Power of appointment of judges:

Justice Venkataramiah, in his verdict, wrote that under the scheme of Article 217 the power to appoint a Judge of a High Court is vested in the President. However, If there are conflicting opinions the President has to weigh them after giving due consideration to each of them and take a decision on the question. He said:

“While he is bound to consult the authorities mentioned therein and take into consideration their opinions, he is not bound by their opinions. Ordinarily one does not expect the President to make an appointment by ignoring all the adverse opinions expressed by the functionaries mentioned in Article 217.”

CJI not being entitled to primacy in case of difference of opinion:

“The opinion of each of the three constitutional functionaries is entitled to equal weight and it is not possible to say that the opinion of the Chief Justice of India must have primacy over the opinions of the other two constitutional functionaries. If primacy were to be given to the opinion of the Chief Justice of India, it would, in effect and substance, amount to concurrence, because giving primacy would mean that his opinion must prevail over that of the Chief Justice of the High Court and the Governor of the State, which means that the Central Government must accept his opinion.” – Justice Bhagwati

Consultation:

“The consultation has to be meaningful, purposeful, result oriented and of substance. … All the parties involved in the process of consultation must put all the material at its command relevant to the subject under discussion before all other authorities to be consulted. Nothing can be kept back. Nothing can be withheld. Nothing can be left for the eye of any particular constitutional functionary.” – Justice Desai

It was, however, clarified that the President will have the right to differ from the other constitutional functionaries i.e. Chief Justice of India, Chief Justice of the concerned High Court and the Governor of the State, for cogent reasons and take a contrary view.

Independence of Judiciary:

When it was argued that the Executive should have no voice at all in the matter of appointment of Judges of the superior courts in India as the independence of the judiciary which is a basic feature of the Constitution would be in serious jeopardy if the executive can interfere with the process of their appointment, Justice Venkataramiah said:

“It is difficult to hold that merely because the power of appointment is with the executive, the independence of the judiciary would become impaired.

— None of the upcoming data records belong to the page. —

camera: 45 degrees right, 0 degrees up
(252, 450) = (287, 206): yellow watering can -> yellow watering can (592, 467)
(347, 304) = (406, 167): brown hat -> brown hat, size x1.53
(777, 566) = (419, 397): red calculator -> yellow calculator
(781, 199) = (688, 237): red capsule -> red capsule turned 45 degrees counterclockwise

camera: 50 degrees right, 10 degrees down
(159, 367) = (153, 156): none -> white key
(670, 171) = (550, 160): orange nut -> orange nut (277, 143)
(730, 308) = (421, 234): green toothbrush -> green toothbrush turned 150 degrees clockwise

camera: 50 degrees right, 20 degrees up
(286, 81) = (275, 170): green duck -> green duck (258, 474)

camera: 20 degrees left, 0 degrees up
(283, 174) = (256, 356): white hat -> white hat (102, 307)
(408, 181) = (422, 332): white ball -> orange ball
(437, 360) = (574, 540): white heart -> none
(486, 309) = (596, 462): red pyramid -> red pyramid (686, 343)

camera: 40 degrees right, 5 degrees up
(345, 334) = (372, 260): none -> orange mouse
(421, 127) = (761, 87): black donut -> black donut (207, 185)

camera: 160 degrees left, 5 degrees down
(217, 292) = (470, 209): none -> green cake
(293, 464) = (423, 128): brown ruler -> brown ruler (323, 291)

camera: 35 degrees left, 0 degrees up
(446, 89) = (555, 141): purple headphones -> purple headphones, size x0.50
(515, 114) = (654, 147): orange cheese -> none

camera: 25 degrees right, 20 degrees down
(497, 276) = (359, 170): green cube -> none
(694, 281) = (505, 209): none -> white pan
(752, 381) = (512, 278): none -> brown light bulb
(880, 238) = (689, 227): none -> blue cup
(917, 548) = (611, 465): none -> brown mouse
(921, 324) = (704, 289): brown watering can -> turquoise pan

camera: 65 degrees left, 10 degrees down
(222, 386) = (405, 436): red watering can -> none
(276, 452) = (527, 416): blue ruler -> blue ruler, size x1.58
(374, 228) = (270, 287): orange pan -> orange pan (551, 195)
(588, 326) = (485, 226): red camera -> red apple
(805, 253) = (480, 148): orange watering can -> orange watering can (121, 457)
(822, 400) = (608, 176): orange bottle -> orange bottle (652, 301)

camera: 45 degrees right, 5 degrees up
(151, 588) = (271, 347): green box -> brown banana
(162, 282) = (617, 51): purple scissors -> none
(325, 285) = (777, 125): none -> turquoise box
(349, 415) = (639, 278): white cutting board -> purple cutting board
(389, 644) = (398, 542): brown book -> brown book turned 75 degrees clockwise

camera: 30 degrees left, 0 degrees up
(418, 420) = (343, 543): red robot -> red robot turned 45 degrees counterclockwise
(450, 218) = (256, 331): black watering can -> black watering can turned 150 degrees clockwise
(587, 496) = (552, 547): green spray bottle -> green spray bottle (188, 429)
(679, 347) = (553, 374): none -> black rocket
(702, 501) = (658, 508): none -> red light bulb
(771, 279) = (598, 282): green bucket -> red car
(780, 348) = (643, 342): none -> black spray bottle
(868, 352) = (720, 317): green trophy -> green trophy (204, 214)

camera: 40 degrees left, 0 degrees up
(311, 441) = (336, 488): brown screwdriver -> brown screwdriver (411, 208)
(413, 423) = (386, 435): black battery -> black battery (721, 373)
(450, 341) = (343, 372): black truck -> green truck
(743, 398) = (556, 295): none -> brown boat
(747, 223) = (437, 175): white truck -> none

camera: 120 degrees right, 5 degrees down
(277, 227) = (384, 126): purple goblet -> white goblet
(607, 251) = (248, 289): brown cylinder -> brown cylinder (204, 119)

The true principle is that after such appointment the executive should have no scope to interfere with the work of a Judge.”

Collegium system for appointment of judges:

It was this case, where the idea of introducing collegium system was first tabled. Justice Bhagwati, in his judgment, wrote:

“We would rather suggest that there must be a collegium to make recommendation to the President in regard to appointment of a Supreme Court or High Court Judge. The recommending authority should be more broad based and there should be consultation with wider interests. If the collegium is composed of persons who are expected to have knowledge of the persons who may be fit for appointment on the Bench and of qualities required for appointment and this last requirement is absolutely essential — it would go a long way towards securing the right kind of Judges, who would be truly independent in the sense we have indicated above and who would invest the judicial process with significance and meaning for the deprived and exploited sections of humanity.”

The other 2 limbs of the ‘Three Judges cases”

The SP Gupta verdict was followed by two more cases that questioned the interference of executive in the appointment of judges.

“The expression “consultation with the Chief Justice of India” in Articles 217(1) and 222(1) of the Constitution of India requires consultation with a plurality of Judges in the formation of the opinion of the Chief Justice of India. The sole individual opinion of the Chief Justice of India does not constitute “consultation” within the meaning of the said articles.”